Its advantages are low cost and high heat conduction efficiency (surface cooling rate can reach more than 28°C/min), which is suitable for mass production (such as automotive parts).

However, it should be noted that the water temperature must be controlled above 20°C to avoid mold thermal shock cracking; improper water quality management may cause corrosion.

Oil cooling system

Use hot oil (working temperature 200–300°C) as a medium, suitable for die casting of high-temperature alloys (such as magnesium alloys).

The advantage is good high-temperature stability, which can reduce the risk of mold thermal stress cracking; the disadvantage is that maintenance is complicated, there is a fire hazard, and the heat conduction efficiency is lower than water. In specific scenarios (such as the fixed mold part of the mold), oil cooling can reduce surface defects of castings.

Air cooling system

The heat is dissipated through compressed air or fans, with the lowest cost and no corrosion risk.

However, the cooling efficiency is low, which can easily lead to uneven cooling and casting deformation, and is only suitable for small parts or low-volume scenarios (such as zinc alloy prototypes).

High-pressure pulsating water cooling (HPPC/Jet Cooling)

For local high-temperature areas (such as core pins), high-pressure water pulses are used to precisely control cooling, reduce shrinkage and erosion problems, and reduce mold maintenance requirements

Selection basis and key influencing factors

Material properties

• Mold materials: High thermal conductivity materials (such as copper and aluminum alloys) can dissipate heat quickly, but the cost is higher than steel.
• Steel molds require more active cooling strategies (such as water cooling).

Casting alloys

Aluminum alloys have high thermal conductivity and are suitable for water cooling; magnesium alloys need to be cooled slowly to avoid cracking, and oil cooling is suitable.

Die casting cooling solutions : Cooling system maintenance

High-pressure and high-temperature hoses and connections in the cooling system require regular inspection and maintenance to prevent leakage and fire risks.

Cooling system maintenance also includes regular cleaning of filters to prevent casting residues from entering the circulation pump.

Extend mold life

Avoid mold cracking or deformation caused by thermal stress due to overheating, point out that insufficient cooling will accelerate mold wear and emphasize that uniform cooling can reduce thermal stress and extend mold life.

Mention that thermally balanced molds can reduce the need for external spraying and reduce maintenance costs.

Improve product quality

Both point out that uneven cooling can cause defects such as shrinkage, thermal stress, and deformation. Explain that precise temperature control can reduce porosity and cracks and improve surface finish.

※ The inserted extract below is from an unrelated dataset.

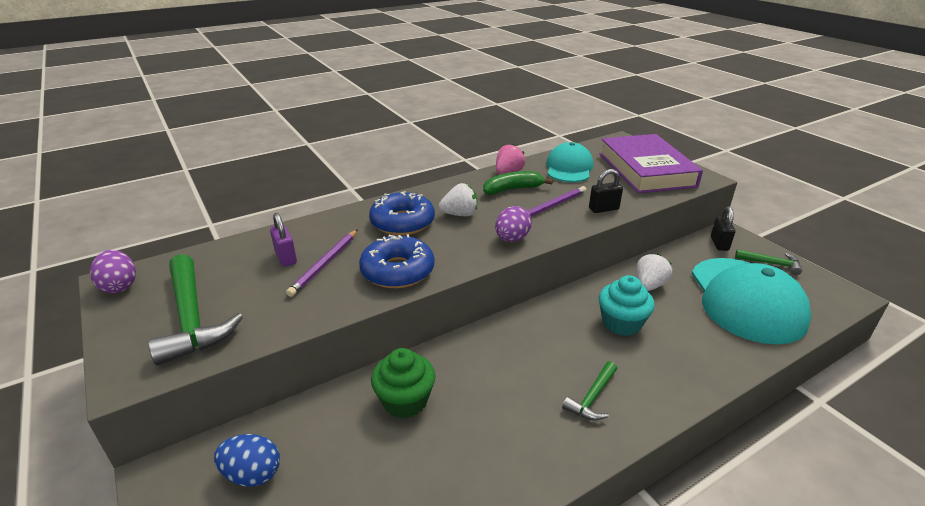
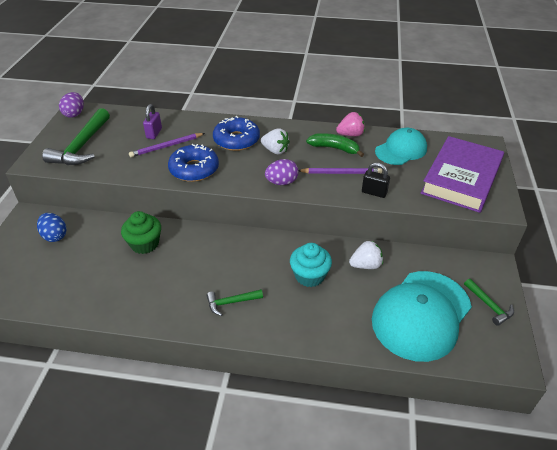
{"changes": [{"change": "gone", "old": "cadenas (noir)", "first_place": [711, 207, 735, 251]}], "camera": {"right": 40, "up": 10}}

Optimize production efficiency

Fast cooling can shorten cycle time, but warns that cooling too quickly may increase internal stress and cause cracks.

Material selection and heat treatment

The design of the cooling system also needs to consider the thermal shock resistance, toughness and high temperature strength of the mold material.

For example, H13 steel widely uses in die casting molds. Due to its excellent mechanical properties and thermal fatigue resistance.

Appropriate heat treatment processes (such as graded isothermal quenching) can effectively reduce mold deformation and cracking.

Thus, the die casting cooling solution needs to comprehensively consider cooling methods, channel design, medium selection, maintenance and optimization, etc. Through scientific design and reasonable management, the quality and production efficiency of die castings can be significantly improved.